Не могу я возвратиться:

Не наказан мной Унтамо,

Не погиб противник злобный,

Не сражен еще, преступный».

Он идет, шумя, на битву,

С торжеством в страну унтамо,

Говорит слова такие:

«Укко! ты мой бог высокий!

Ты пошли мне меч получше

Дай ты мне клинок прекрасный

Чтоб он мог с толпой бороться

Устоял бы против сотни».

Меч нашел себе по мысли

Взял клинок из самых лучших,

Он толпы мечом сражает,

Истребляет род Унтамо,

Обращает избы в пепел;

Только пыль одна осталась

Лишь остались в печке камни

Да рябина у забора.

Уничтожив род Унтамо, Куллерво возвращается домой. Видит вымершее хозяйство, оплакивает свою семью. Мать из-под земли дает советы уйти в лес («к дочерям лесным... к синим девам") и там искать пропитания.
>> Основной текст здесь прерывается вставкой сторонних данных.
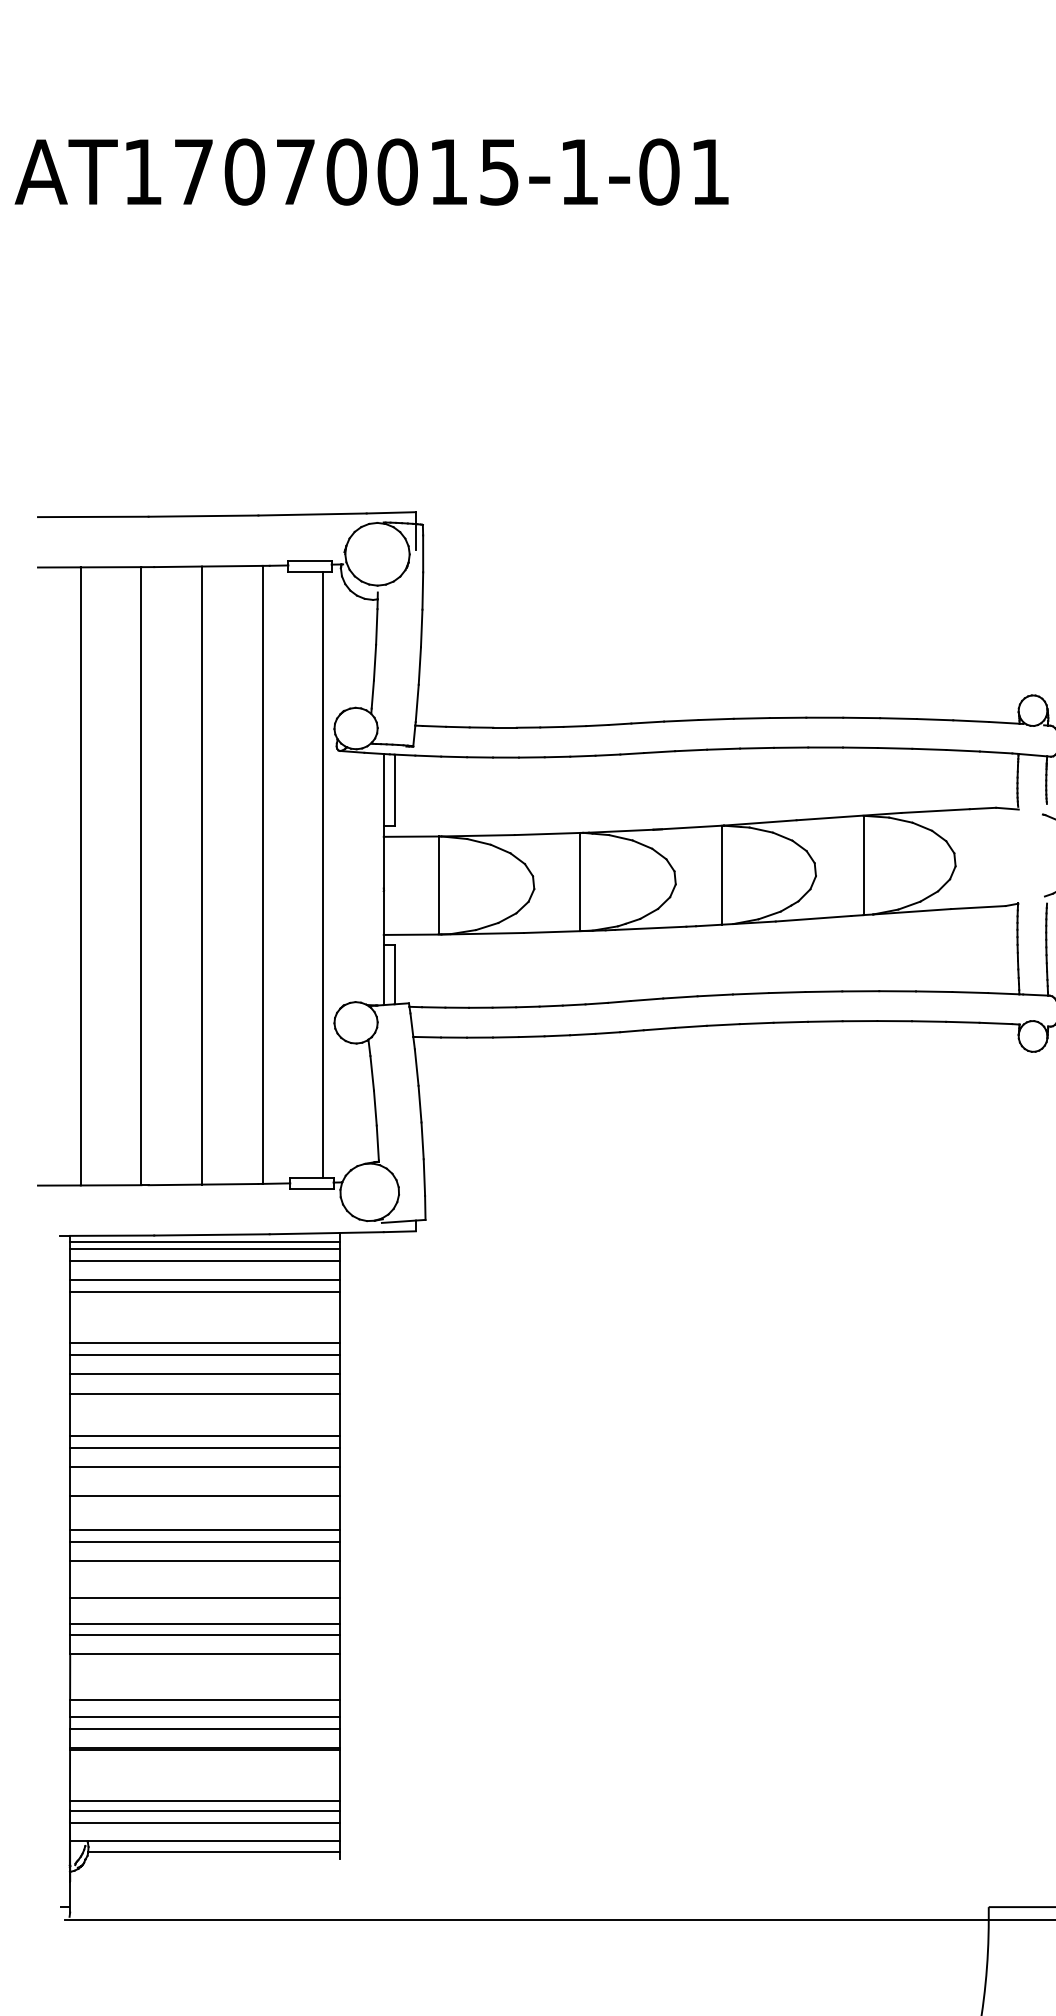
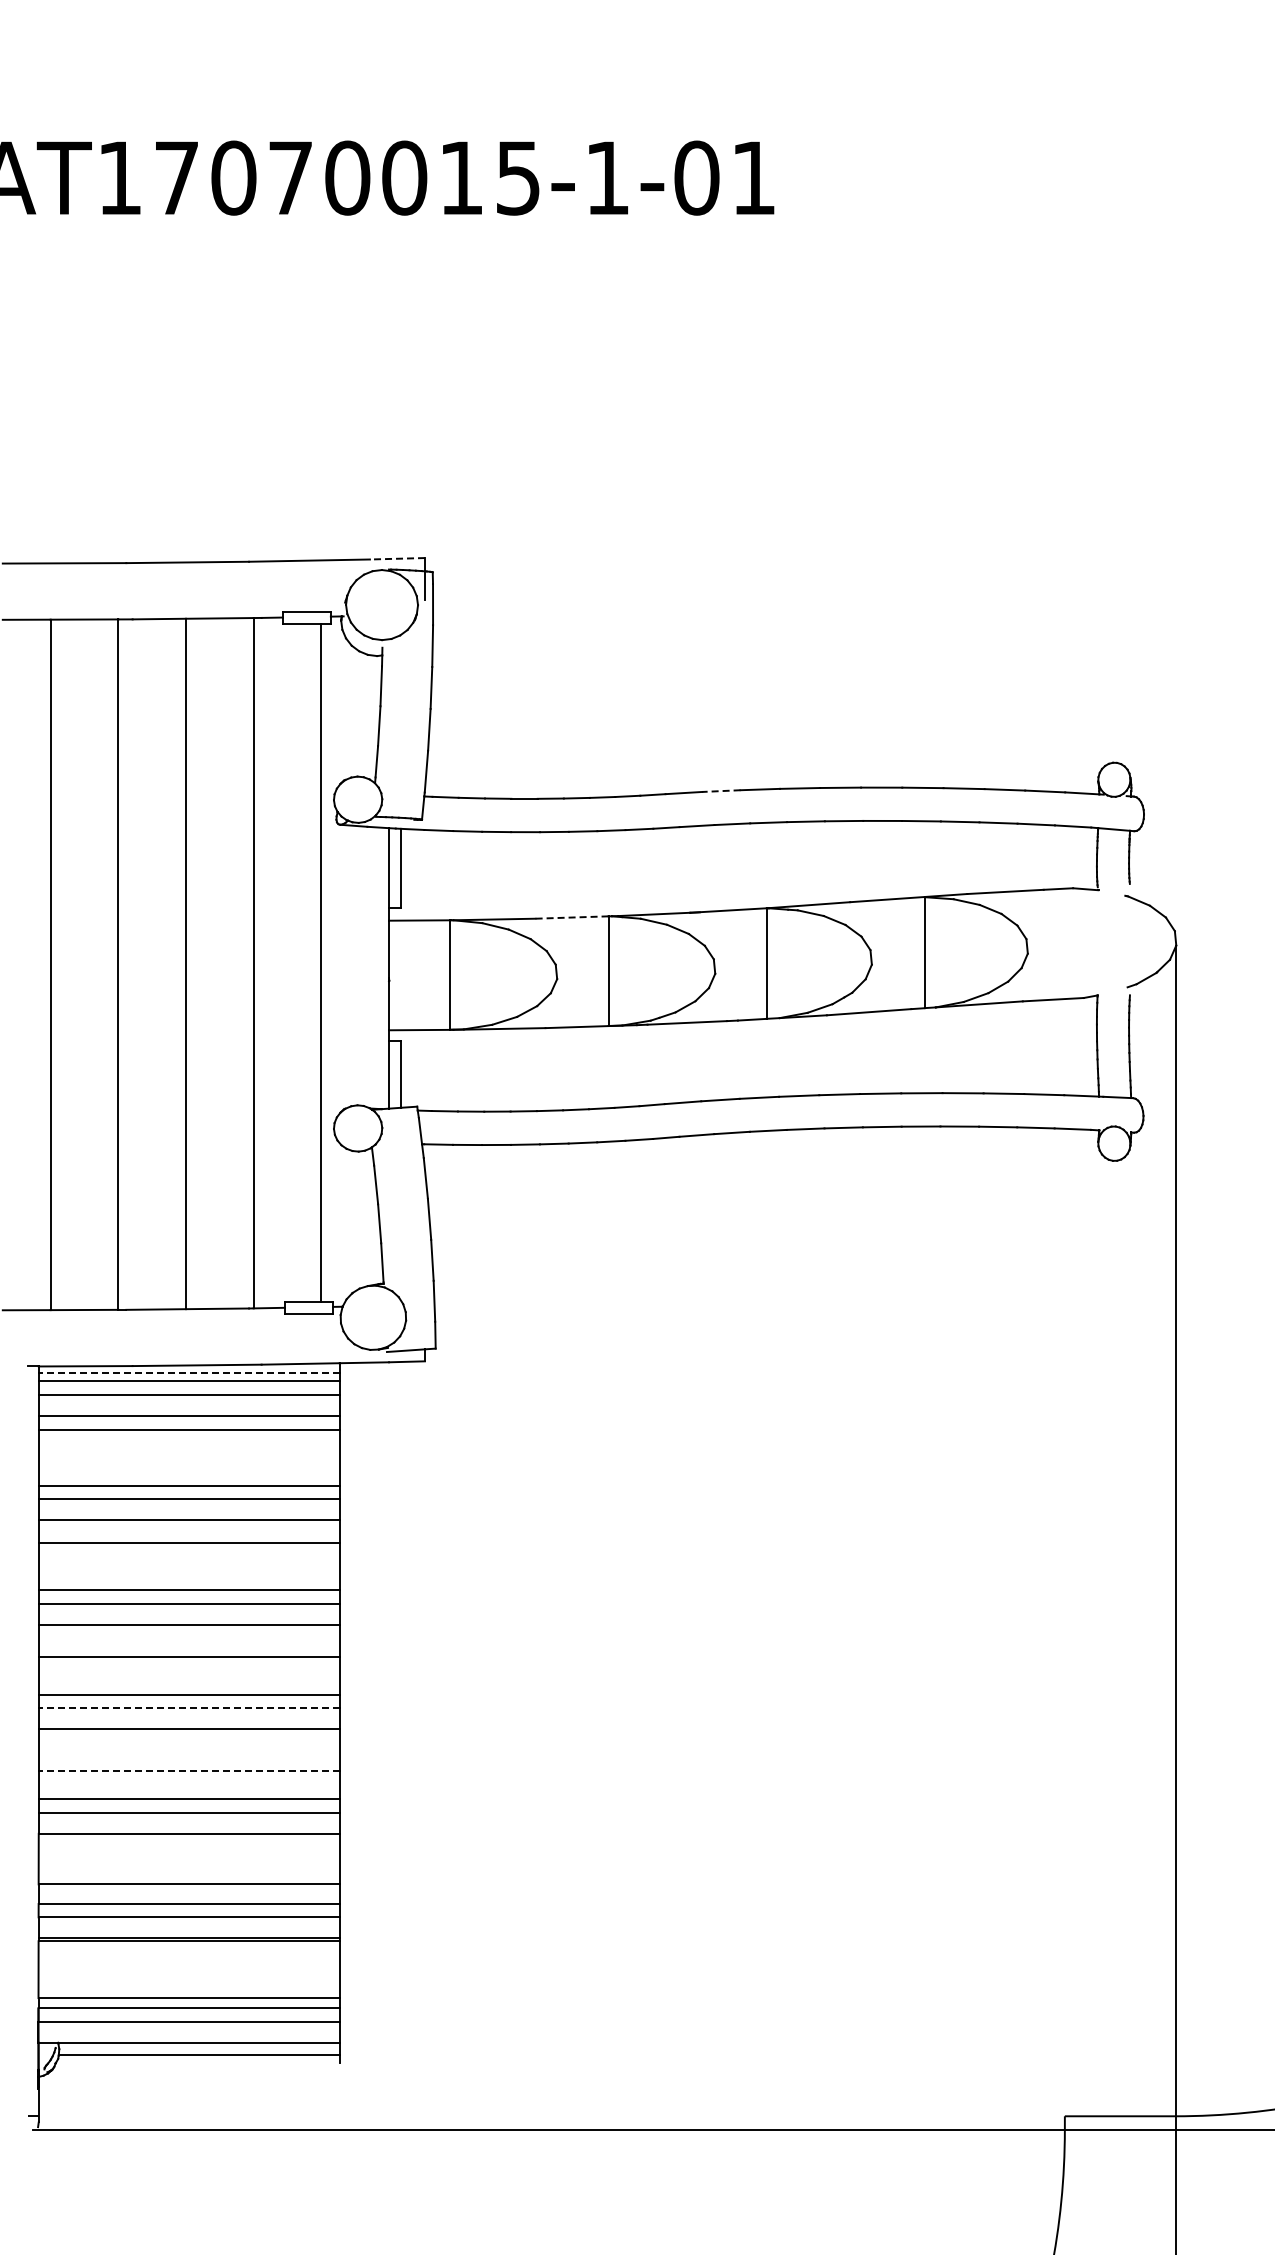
line: (391, 512) -> (397, 558), solid -> dashed
line: (680, 721) -> (720, 791), solid -> dashed
line: (547, 833) -> (571, 917), solid -> dashed
line: (204, 1241) -> (188, 1372), solid -> dashed
line: (204, 1542) -> (188, 1708), solid -> dashed
line: (204, 1597) -> (188, 1770), solid -> dashed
Куллерво выходит к месту где он опозорил свою родную сестру, втыкает рукоятку меча в землю и прокалывает себя. Руна, (по Ленроту) заканчивается моралью:

Не давай, народ грядущиий

Ты детей на воспитанье

Людям глупым, безрассудным... и т.д.

Трудно предрешать, какими были руны о Куллерво до обработки их Ленротом. Во всяком случае, в образе Куллерво народ показывает тип неудачника в жизни, лишенного рода, семьи, матери и, вероятно, действительно выходца Р уничтоженного рода и превращенного в раба.

В других песнях Куллерво, имея семью, за свое невольное пре-ступление (девушка была встречена на территории чужого племени — Похьолы) опять же делается изгнанником из рода. Наконец, при гибели семьи, ему вновь указывается роль олуждать в лесу и жить у сказочных дев леса. Словом Куллерво это тип изгнанника, лишенный пристанища в селениях, исторически существовавший, главным образом, в эпоху разложения рода, так как в песнях нет ни слова о городах, куда в более позднее время уходили изверженные из родовых объединений.
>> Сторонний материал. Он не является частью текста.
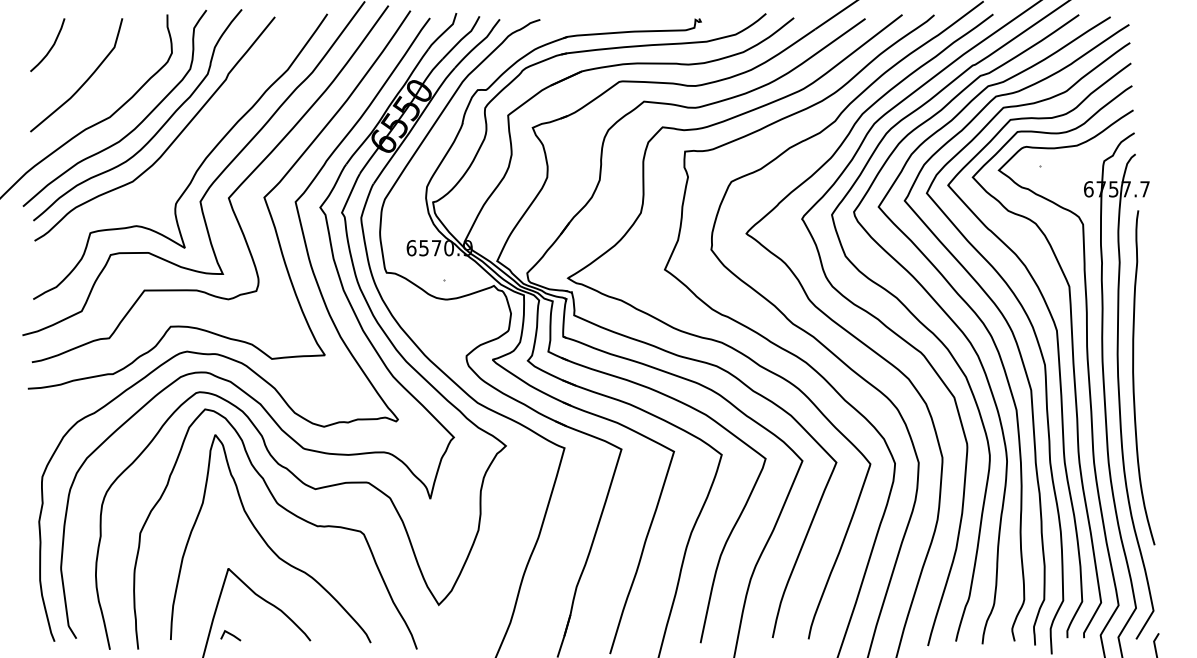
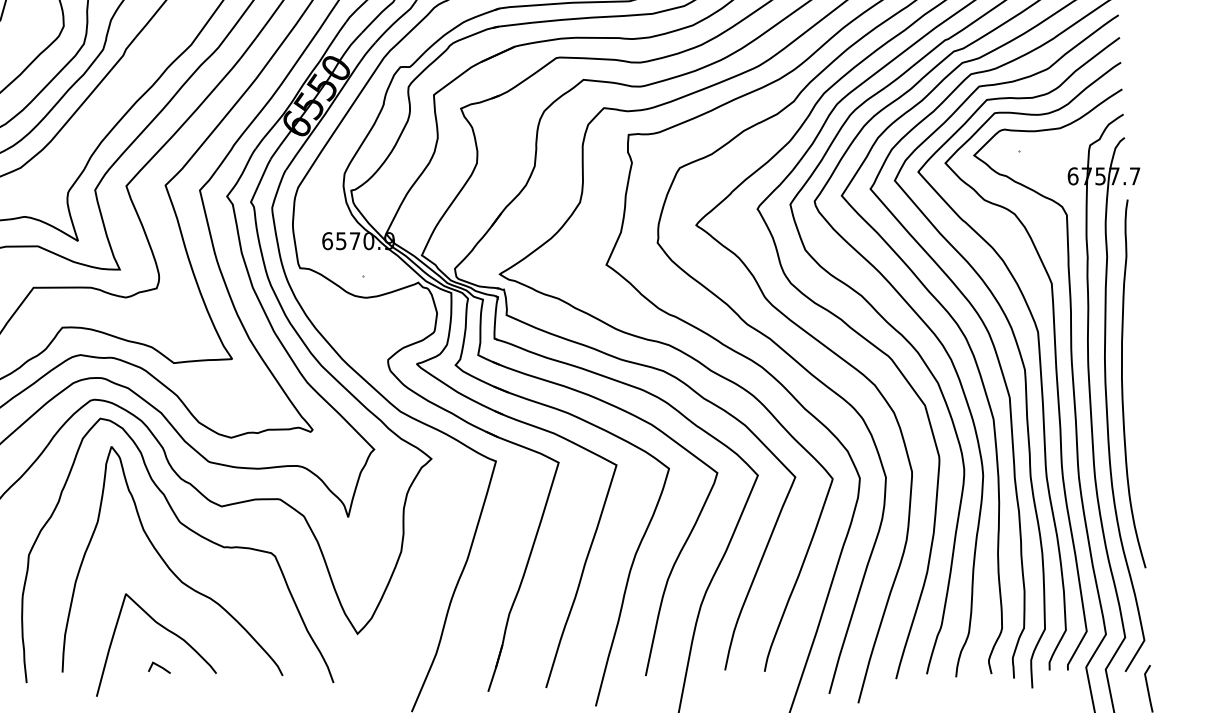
line: (230, 635) -> (159, 667), moved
Если цикл о Куллерво законно отнести к стадии разложения Родового строя, то цикл сватовства (хотя бы к чуждому племени и, в особенности, разного рода свадебные мотивы) чаще всего является отзвуком более поздних времен. Это в особенности относится к тем чертам плача «по дому», который приводится здесь.

Из контекста песни видно, что семья жениха мыслиться сложной, состоящей из родителей будущего мужа, а также братьев и сестер с потомством. Это все тот же род, но уже живущий селениями, в которых надо полагать, живут несколько родов.

Иными словами, социальная структура дается в той стадии сельского хозяйства, которая тянулась весь исторический период и еще недавно существовала под термином «большая семья».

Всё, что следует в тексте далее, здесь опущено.